IV. APPELLEES' ARGUMENT

¶12 Appellees assert Defendants/Appellants claim that Resolution No. 043-22 mooted this lawsuit is incorrect and assert that Resolution No. 043-22 made no substantive changes to the Tribe's enrollment process or membership criteria, provided no relief whatsoever to Plaintiffs/Appellees, and therefore could not have mooted this lawsuit and that Judge Redmine did not err in dismissing Appellant's Second Motion to Dismiss.

¶13 Appellees assert Judge Redwine properly rejected Appellents' argument that Resolution No. 043-22 moots this action because Resolution No. 043-22 did not address anything of substance and did not give Plaintiffs/Appellees any of the relief they requested in the Complaint.
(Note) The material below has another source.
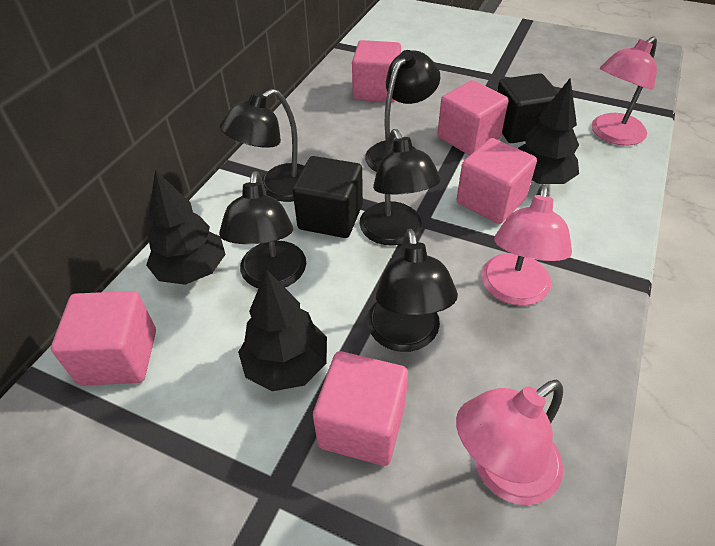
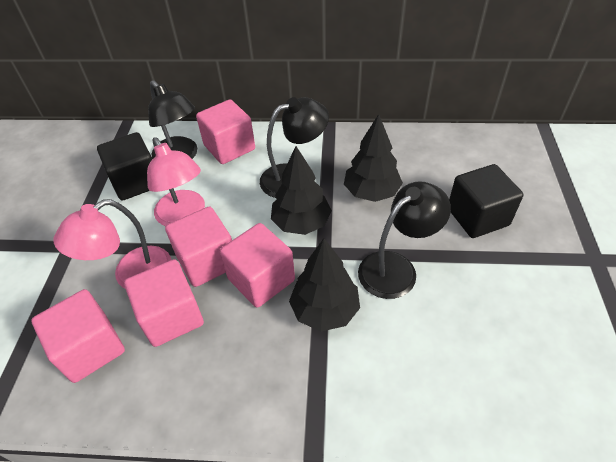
black lamp: 5 -> 3
pink lamp: 3 -> 2

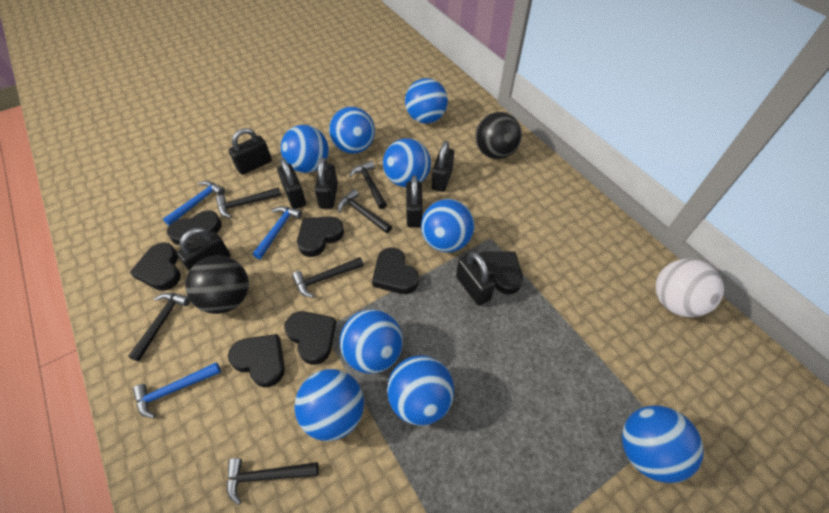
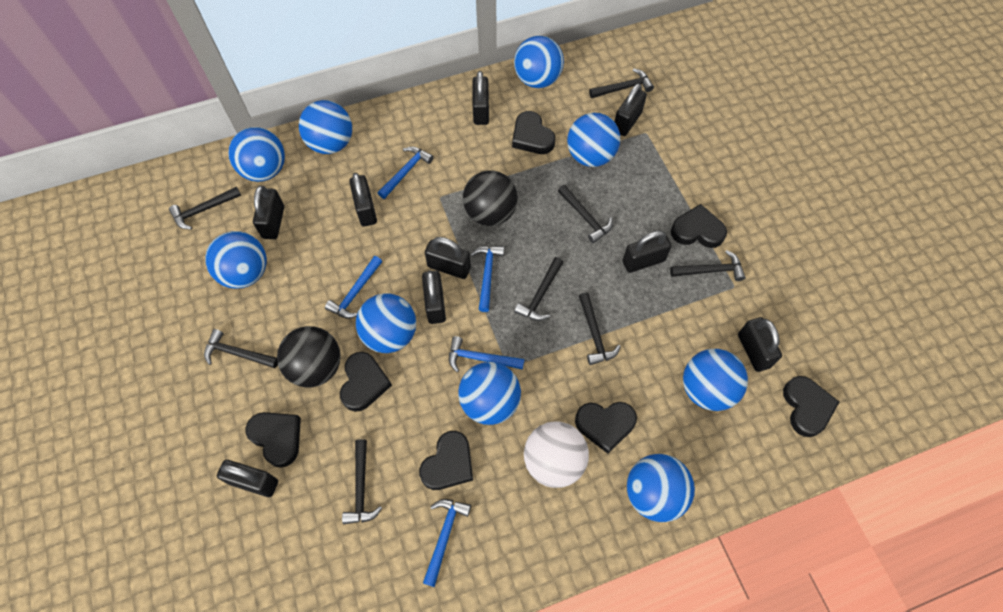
black hammer: 6 -> 8
black padlock: 7 -> 9
blue hammer: 3 -> 5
Appellees posit that as described by Defendants/Appellants themselves, Resolution No. 043-22 made no substantive changes to the fraudulent and unconstitutional ways in which Appellees allege Defendants/Appellants have been applying the Tribe's membership criteria; highlighting the following from Defendants'/Appellants' own description in their Opening Brief:

1. "Said resolution provided a historical summary behind the membership language included in the SMC Constitution[.]". Opening Br. at 2.
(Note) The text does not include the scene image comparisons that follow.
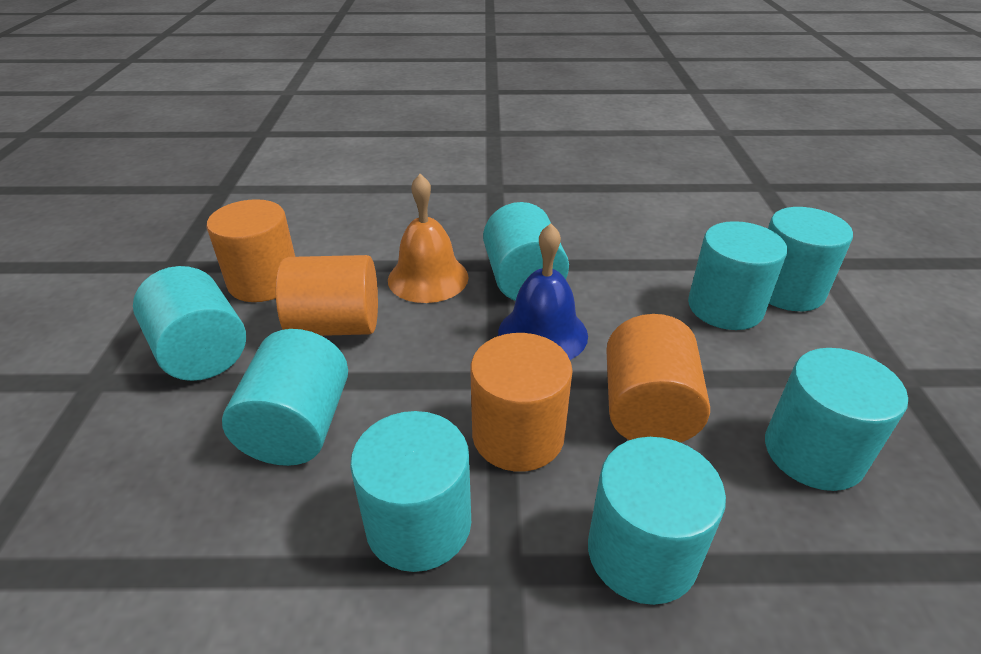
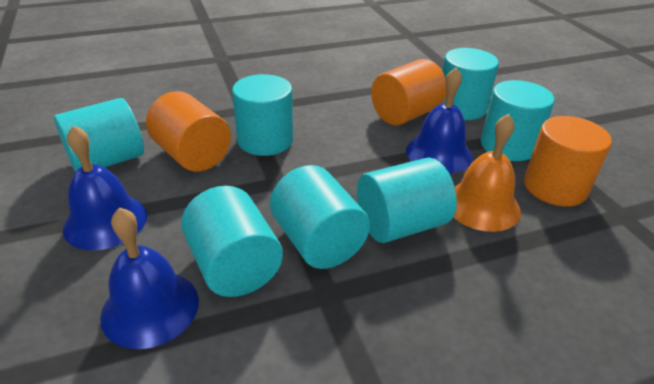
blue bell: 1 -> 3
orange cylinder: 4 -> 3
turquoise cylinder: 8 -> 7

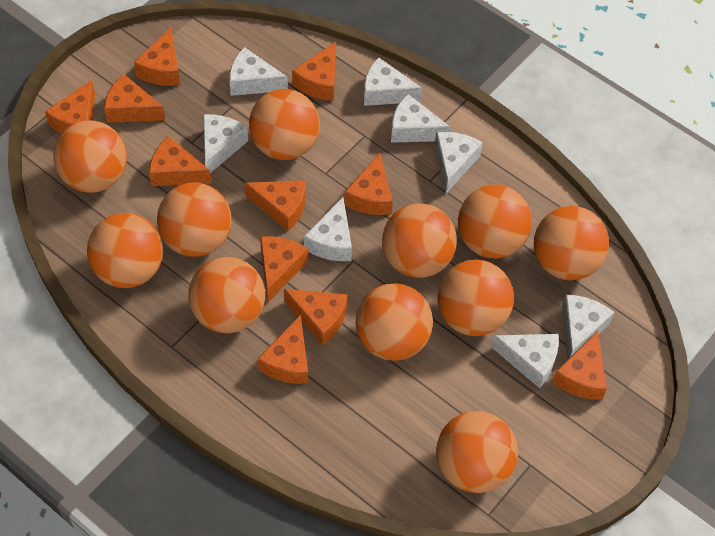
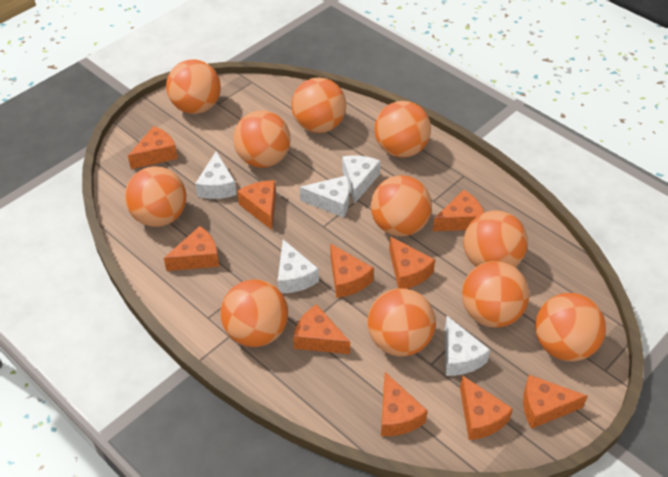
orange cheese: 11 -> 10
white cheese: 8 -> 5

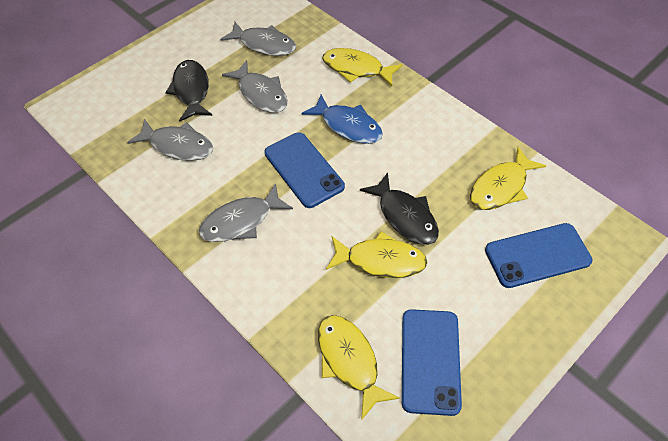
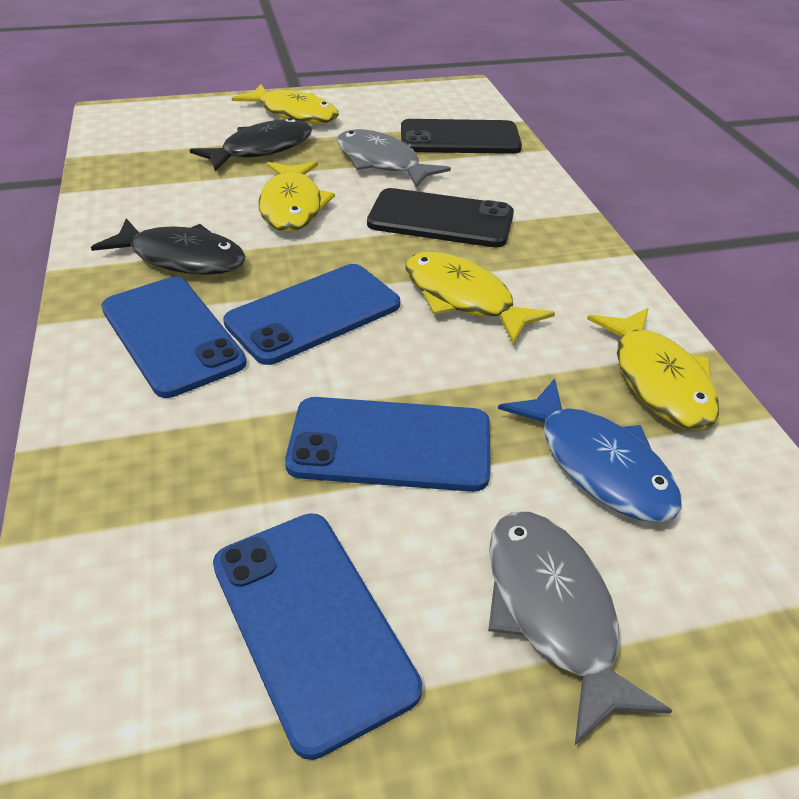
black phone: 0 -> 2
blue phone: 3 -> 4
grey fish: 4 -> 2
2. "Said resolution] explained that the Community does not have a single base roll to use for membership decisions, and acknowledged inherent flaws in the system." Id.
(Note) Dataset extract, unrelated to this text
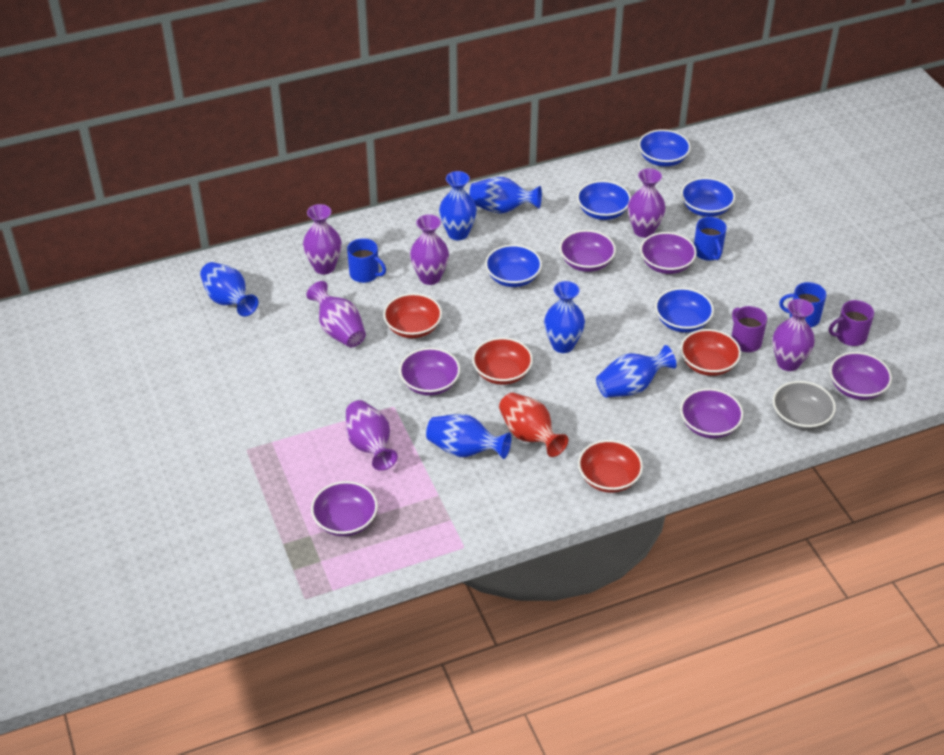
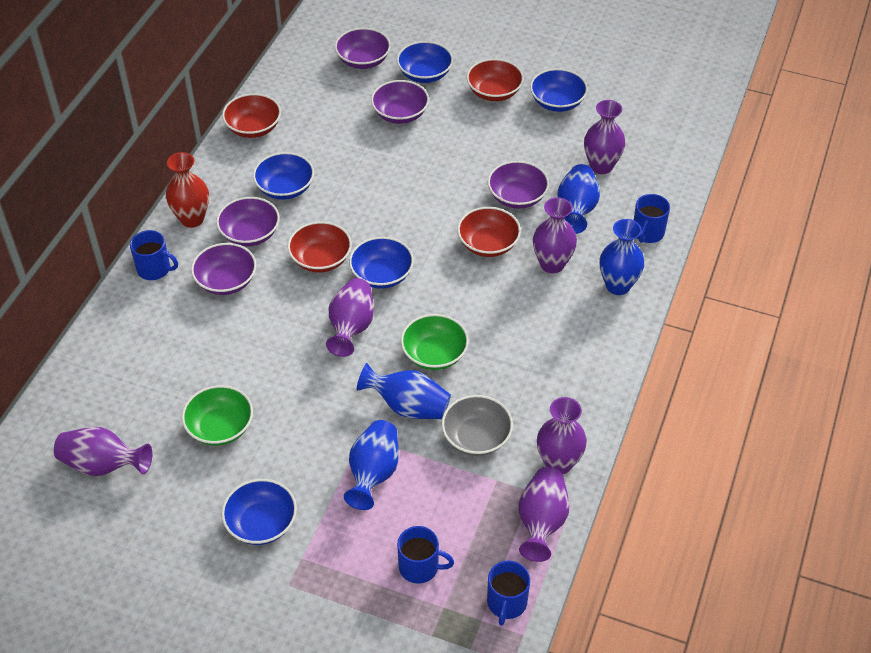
blue mug: 3 -> 4
blue vase: 6 -> 4
green bowl: 0 -> 2
purple bowl: 6 -> 5
purple mug: 2 -> 0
3. "[Said resolution stated that] Tribal Council wants to 'strengthen the Tribe's ability to assess the eligibility of applicants during the enrollment process." Opening Brief at 2-3.

4. "Res. No. 043-22 ... reaffirm[ed] current Enrollment Department policies and procedures[.]". Opening Br. at 3.

5. "Res. No. 043-22 ... approved a new enrollment application form." Id.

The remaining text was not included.